In prayer, we pour our hearts to God in gratitude for his gifts to us and in supplication for him to meet our own needs. This is essential, but too often we stop there, forgetting that even our time alone with God is an aloneness for the sake of others. Indeed, it is through intercessory prayer for one another above all that we can see the way through our day-to-day conflicts with our brothers and sisters: “I can no longer condemn or hate a brother for whom I pray, no matter how much trouble he causes me. . . There is no dislike, no personal tension, no estrangement that cannot be overcome by intercession as far as our side of it is concerned” (86).
But Bonhoeffer has even more to say about the rhythms of corporate worship that should structure every day of the Christian life.

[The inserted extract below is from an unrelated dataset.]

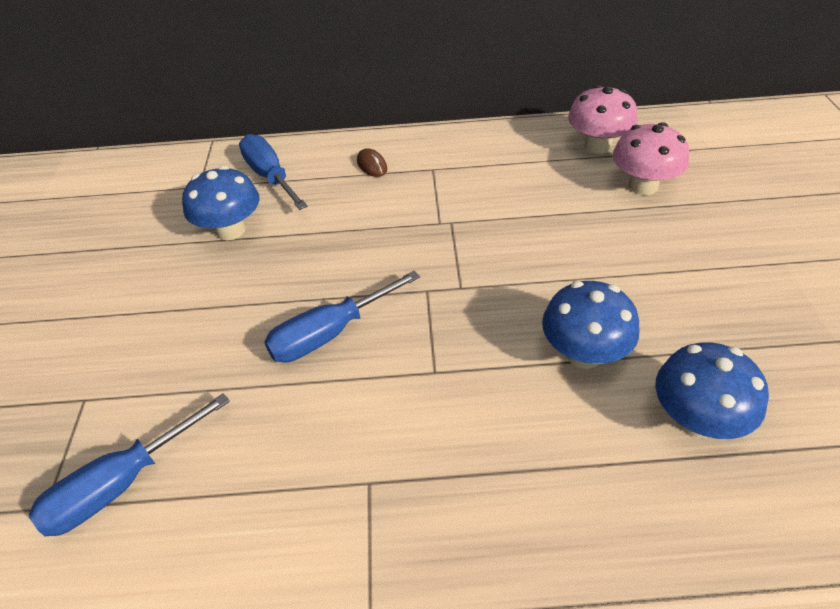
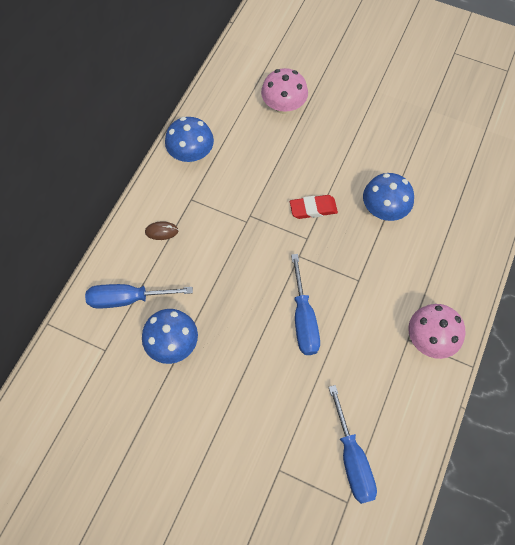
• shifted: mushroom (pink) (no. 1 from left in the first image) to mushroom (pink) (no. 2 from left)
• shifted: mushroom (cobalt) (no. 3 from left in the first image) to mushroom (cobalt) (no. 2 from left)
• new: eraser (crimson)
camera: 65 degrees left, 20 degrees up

At first, we may balk at this suggestion—isn’t corporate worship just once a week?
Well no, since for Bonhoeffer, the smallest manifestation of the church is the Christian family, and the Christian family should begin and end every day with worship together. As parents, many of us instinctively shrink from such a burdensome demand, but Bonhoeffer’s advice should encourage us rather than weigh us down. It is indeed a great privilege to be able to worship together, and Bonhoeffer offers rich spiritual and practical insights into how to use the Scriptures, the psalms, hymns, and prayers in family devotions. And if Christians have the chance to gather with more than just their family members for morning or evening prayers, as Bonhoeffer did at Finkenwalde, they should enthusiastically seize the opportunity.
Perhaps the most profound guidance in the book comes in the final chapters, where Bonhoeffer expounds how we can learn to discern and rejoice in God’s image presented to us in one another: “That image always manifests a completely new and unique form that comes solely from God’s free and sovereign creation” (93). Because the Christian brother is Christ to me (Matt. 25:40, Acts 9:4), I must listen as patiently to him as I listen to Christ, bear his burdens just as I share in Christ’s cross, and—hardest of all, perhaps—confess my sins to him as I confess to Christ.
Bonhoeffer speaks powerfully on the need for Christians to confess their sins to one another. Most of us rest content with silent confession before God or corporate confession in the liturgy. These have their place, but confession to the friend and brother is also important. “A man who confesses his sins in the presence of a brother knows that he is no longer alone with himself; he experiences the presence of God in the reality of the other person. As long as I am by myself in the confession of my sins everything remains in the dark, but in the presence of a brother the sin has to be brought into the light” (116). While perhaps overstated to say that sin confessed alone leaves “everything in the dark,” I appreciate his call to mutual transparency.
For too many Christians today, we manage to enjoy the blessings neither of the day alone nor the day with others. We are too distracted by a constant stream of texts and tweets and notifications to be alone before the Lord, and we know deep down that however much we may be communicating, we are rarely standing still long enough to take part in community. Bonhoeffer’s classic offers us an urgently needed resource for getting back to the basics of what it means to be a Christ-bearer: to be Christ to our brother and to rest in Christ as he presents himself in our brother.